Be cautious about talking in terms of you versus her, or your group vs. the other group, etc. And by "be cautious" I mean don't. I would make every effort to frame everything in terms of solutions, in terms of things that can be done, in terms of things you can do to make the situation easier. Problem solve. Don't accuse, attack, suggest, imply, etc. But also, don't accept any attacks personally; if Brenda attacks you I would suggest saying something like "I understand it is frustrating when X happens, would it make it easier if I did Y?" Use the passive voice. The tone to take should be as though you are mutually trying to figure something out external to you both, regardless of what Brenda says--it's about systems, not people. Be teflon. Smile graciously and compassionately (fake it 'til ya make it) when she says something inflammatory and rude and respond as though she was complimenting you. In addition to being the right thing to do and making you look great, it will probably drive her insane and force her either to act crazier or tone it down a notch.

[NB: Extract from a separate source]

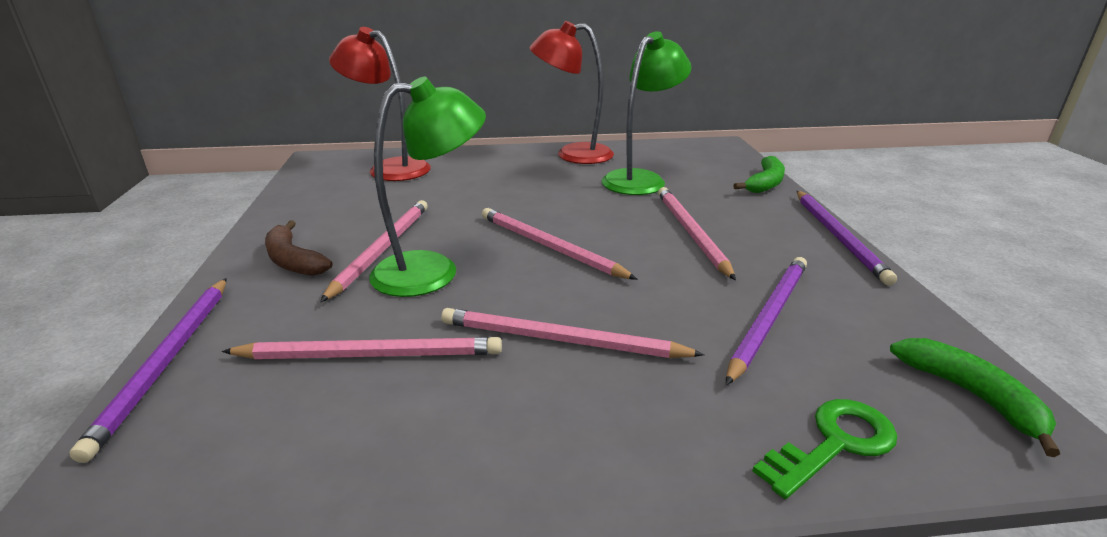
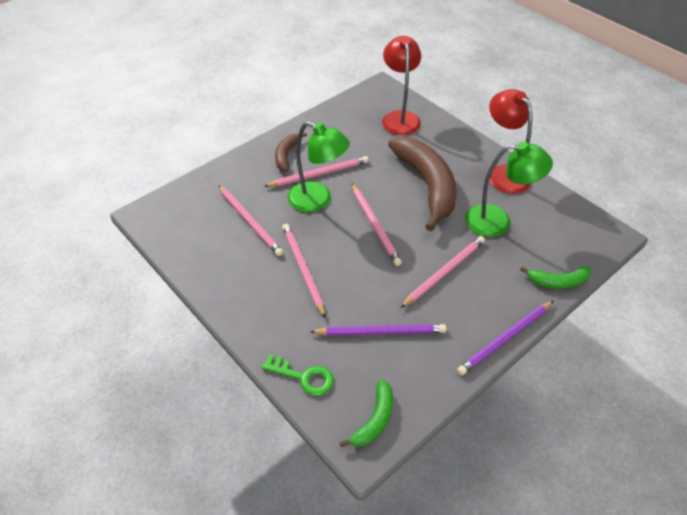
camera: 55 degrees right, 20 degrees up
(167, 361) = (207, 176): purple pencil -> none
(528, 192) = (427, 185): none -> brown banana
(549, 246) = (375, 226): pink pencil -> pink pencil turned 150 degrees clockwise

Think about your audience: the bosses. If you come out of the meeting having risen above Brenda's insanity, you will look like a problem-solver dealing with an obstructionist nutjob. That, more than anything, will help whatever happens next, even if it's not clear that, after the meeting, things have been resolved.

And if you act this way, hey, you might solve some problems too.

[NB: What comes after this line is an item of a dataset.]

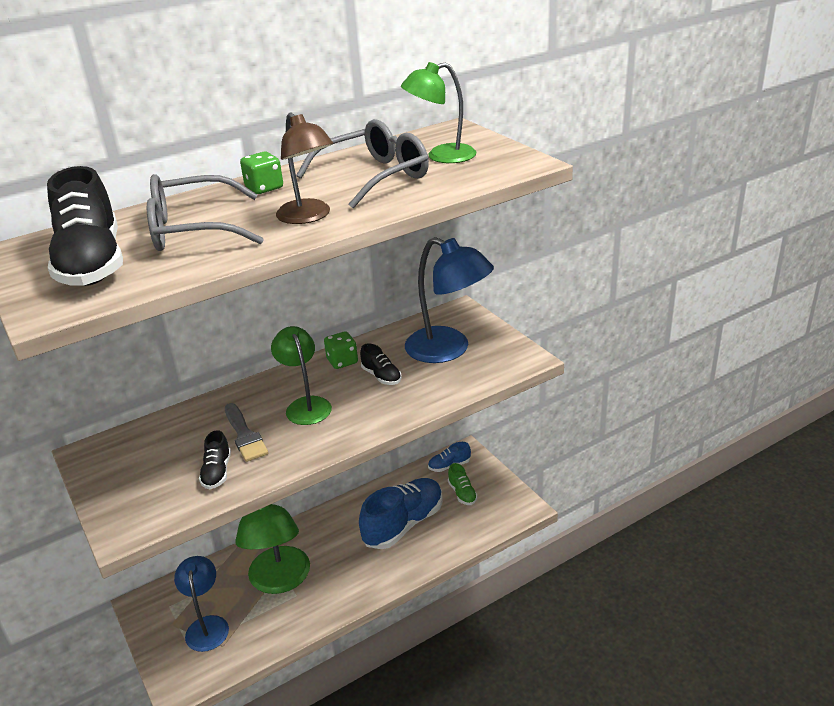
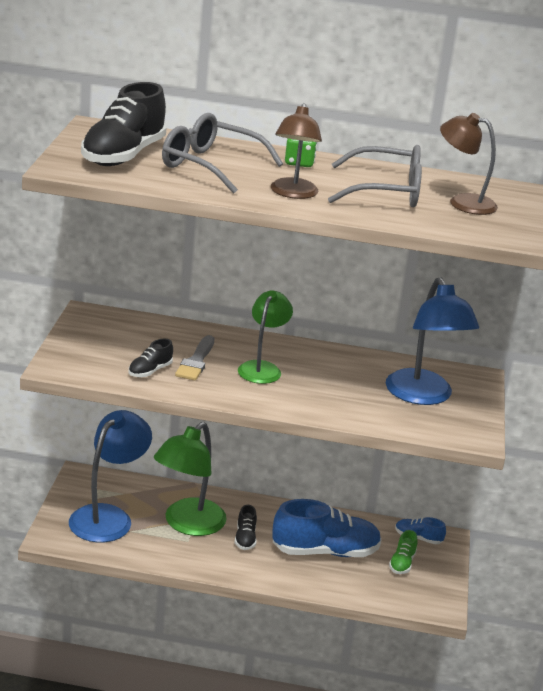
camera: 35 degrees right, 5 degrees down
(207, 625) = (108, 517): blue lamp -> blue lamp, size x1.53
(342, 361) = (329, 357): green dice -> none
(381, 376) = (343, 383): black shoe -> black shoe (245, 538)
(441, 156) = (463, 202): green lamp -> brown lamp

Should I even mention how difficult it is to work with Brenda when she's right there in the room, or should I let that slide?

No talk about how difficult Brenda is to work with. She will make that painfully obvious and probably already has. Let her shoot herself in the foot; she probably will.

Again, see the above.

If we come out of tomorrow's meeting with things having been smoothed over, how should I go forward?

If you have to continue to deal with her a lot of the time as part of your job responsibilities, then you may have to look at finding a new job. Of course, I'm putting it very starkly and there is a lot of grey in between, but the decision of how to deal with her should be about what you can reasonably expect in terms of how much you have to work with added to how you feel about her when you do. Only you know how much Brenda is tolerable.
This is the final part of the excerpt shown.